NEW YORK--()--Robbins Geller Rudman & Dowd LLP (http://www.rgrdlaw.com/cases/philipmorris/) today announced that a class action has been commenced by an institutional investor on behalf of purchasers of Philip Morris International Inc. (NYSE: PM) common stock during the period between February 8, 2018 and April 18, 2018 (the “Class Period”). This action was filed in the Southern District of New York and is captioned City of Westland Police and Fire Retirement System v. Philip Morris International Inc., No. 18-cv-08049.

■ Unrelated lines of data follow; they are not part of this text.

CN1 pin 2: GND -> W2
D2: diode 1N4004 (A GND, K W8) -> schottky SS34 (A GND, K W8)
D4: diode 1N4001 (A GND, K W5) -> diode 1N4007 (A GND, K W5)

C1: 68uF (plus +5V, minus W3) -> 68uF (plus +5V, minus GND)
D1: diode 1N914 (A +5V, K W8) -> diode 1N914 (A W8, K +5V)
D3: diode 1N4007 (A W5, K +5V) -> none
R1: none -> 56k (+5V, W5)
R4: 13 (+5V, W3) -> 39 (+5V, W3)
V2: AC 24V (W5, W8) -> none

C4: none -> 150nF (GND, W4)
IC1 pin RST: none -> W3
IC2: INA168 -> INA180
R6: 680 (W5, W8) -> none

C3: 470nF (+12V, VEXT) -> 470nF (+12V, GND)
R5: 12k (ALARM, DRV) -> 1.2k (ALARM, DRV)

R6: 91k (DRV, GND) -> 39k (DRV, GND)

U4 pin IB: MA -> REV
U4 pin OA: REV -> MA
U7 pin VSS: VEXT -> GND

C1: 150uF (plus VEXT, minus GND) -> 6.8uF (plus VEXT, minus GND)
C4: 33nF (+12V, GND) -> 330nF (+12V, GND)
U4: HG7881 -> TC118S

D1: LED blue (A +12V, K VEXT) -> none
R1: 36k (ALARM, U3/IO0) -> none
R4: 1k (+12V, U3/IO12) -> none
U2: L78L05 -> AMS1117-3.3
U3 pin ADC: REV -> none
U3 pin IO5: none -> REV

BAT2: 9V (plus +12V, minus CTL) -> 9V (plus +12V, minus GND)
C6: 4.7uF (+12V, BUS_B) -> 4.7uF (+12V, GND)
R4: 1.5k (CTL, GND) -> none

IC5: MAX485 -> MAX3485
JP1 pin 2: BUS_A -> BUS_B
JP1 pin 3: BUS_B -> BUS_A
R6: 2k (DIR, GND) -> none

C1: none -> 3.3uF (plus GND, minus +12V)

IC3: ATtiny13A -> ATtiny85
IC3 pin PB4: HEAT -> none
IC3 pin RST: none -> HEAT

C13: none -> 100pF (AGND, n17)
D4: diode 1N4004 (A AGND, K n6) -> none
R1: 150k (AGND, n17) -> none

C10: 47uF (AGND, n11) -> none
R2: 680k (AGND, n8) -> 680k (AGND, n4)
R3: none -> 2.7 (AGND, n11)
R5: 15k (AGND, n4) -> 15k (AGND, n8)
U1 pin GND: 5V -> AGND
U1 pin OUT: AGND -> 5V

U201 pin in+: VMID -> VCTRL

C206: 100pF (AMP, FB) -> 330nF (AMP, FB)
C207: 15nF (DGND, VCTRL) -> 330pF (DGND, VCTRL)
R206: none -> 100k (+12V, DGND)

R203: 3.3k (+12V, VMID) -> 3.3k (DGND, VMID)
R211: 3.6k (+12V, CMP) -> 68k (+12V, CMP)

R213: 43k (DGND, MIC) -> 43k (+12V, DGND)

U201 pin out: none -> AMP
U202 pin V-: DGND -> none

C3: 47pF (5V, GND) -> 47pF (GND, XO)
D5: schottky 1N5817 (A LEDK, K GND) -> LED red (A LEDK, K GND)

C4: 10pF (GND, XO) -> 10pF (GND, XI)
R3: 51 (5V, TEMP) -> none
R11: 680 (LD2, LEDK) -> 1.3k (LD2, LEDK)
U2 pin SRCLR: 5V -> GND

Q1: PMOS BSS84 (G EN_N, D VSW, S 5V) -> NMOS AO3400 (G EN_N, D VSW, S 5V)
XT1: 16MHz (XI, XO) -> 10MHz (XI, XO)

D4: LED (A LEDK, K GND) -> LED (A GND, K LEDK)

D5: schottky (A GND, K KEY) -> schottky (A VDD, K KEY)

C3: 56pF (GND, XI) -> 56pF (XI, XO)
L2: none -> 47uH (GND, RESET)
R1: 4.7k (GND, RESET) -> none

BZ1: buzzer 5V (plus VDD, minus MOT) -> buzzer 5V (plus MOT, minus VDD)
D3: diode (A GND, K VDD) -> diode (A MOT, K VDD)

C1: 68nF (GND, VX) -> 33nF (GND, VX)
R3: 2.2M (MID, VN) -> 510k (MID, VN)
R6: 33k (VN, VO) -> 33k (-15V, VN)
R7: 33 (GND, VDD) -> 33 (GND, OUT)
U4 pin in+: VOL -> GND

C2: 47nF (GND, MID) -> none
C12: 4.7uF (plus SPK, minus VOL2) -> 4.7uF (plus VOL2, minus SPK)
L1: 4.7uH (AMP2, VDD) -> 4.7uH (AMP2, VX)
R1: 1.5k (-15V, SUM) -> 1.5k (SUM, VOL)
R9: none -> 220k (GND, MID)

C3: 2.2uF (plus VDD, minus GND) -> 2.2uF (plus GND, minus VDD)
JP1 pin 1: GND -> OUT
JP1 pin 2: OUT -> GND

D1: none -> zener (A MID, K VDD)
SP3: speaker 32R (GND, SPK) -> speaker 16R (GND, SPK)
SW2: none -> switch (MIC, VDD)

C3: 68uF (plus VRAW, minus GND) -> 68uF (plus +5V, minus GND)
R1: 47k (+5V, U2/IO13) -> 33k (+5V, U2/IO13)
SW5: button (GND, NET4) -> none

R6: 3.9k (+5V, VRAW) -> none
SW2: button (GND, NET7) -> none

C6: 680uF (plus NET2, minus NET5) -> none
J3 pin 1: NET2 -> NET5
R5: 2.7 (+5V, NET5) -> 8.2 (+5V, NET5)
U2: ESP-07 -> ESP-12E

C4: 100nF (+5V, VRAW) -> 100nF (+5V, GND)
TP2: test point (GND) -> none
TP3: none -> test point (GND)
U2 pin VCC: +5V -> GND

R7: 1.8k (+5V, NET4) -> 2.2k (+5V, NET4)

The Private Securities Litigation Reform Act of 1995 permits any investor who purchased Philip Morris common stock during the Class Period to seek appointment as lead plaintiff. A lead plaintiff acts on behalf of all other class members in directing the litigation. The lead plaintiff can select a law firm of its choice. An investor’s ability to share in any potential future recovery is not dependent upon serving as lead plaintiff. If you wish to serve as lead plaintiff, you must move the Court no later than 60 days from today. If you wish to discuss this action or have any questions concerning this notice or your rights or interests, please contact plaintiff’s counsel, Brian Cochran of Robbins Geller at 800-449-4900 or 619-231-1058, or via e-mail at djr@rgrdlaw.com. You can view a copy of the complaint as filed at http://www.rgrdlaw.com/cases/philipmorris/.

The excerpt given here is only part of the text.